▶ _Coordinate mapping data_
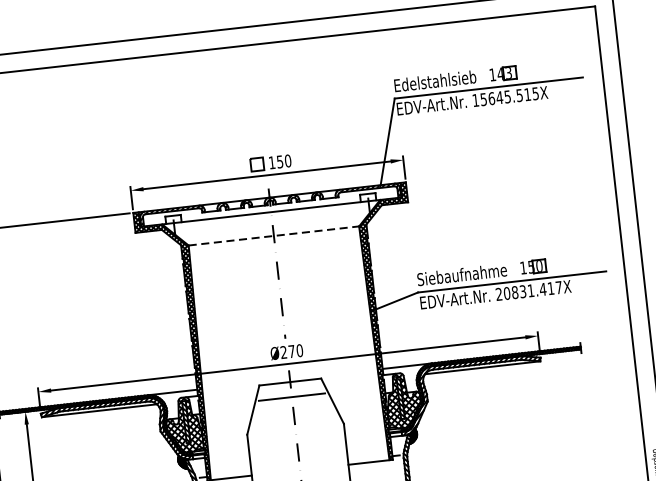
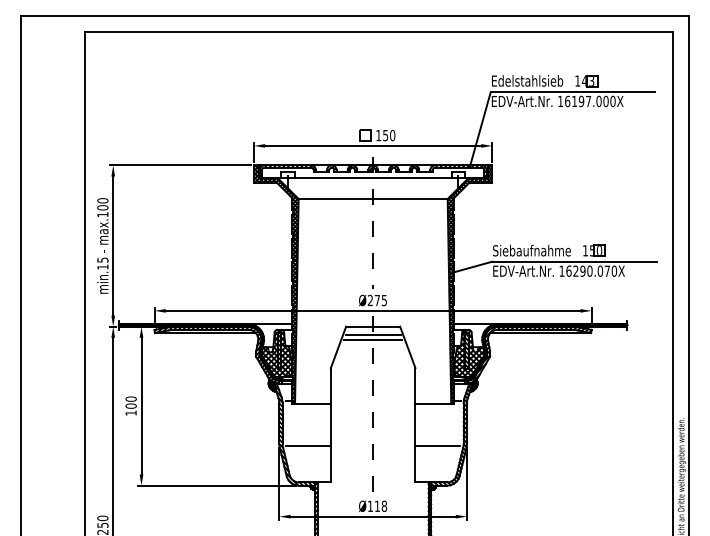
text: (509, 96) -> (590, 101), 15645.515X -> 16197.000X
line: (274, 235) -> (373, 198), dashed -> solid
text: (529, 290) -> (588, 270), 20831.417X -> 16290.070X
text: (299, 350) -> (384, 300), Ø270 -> Ø275
line: (290, 391) -> (372, 334), added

▶ _Task to complete_
Lines containing the string "text" are the ones to copy from the entries above.

▶ _Response box_
text: (509, 96) -> (590, 101), 15645.515X -> 16197.000X
text: (529, 290) -> (588, 270), 20831.417X -> 16290.070X
text: (299, 350) -> (384, 300), Ø270 -> Ø275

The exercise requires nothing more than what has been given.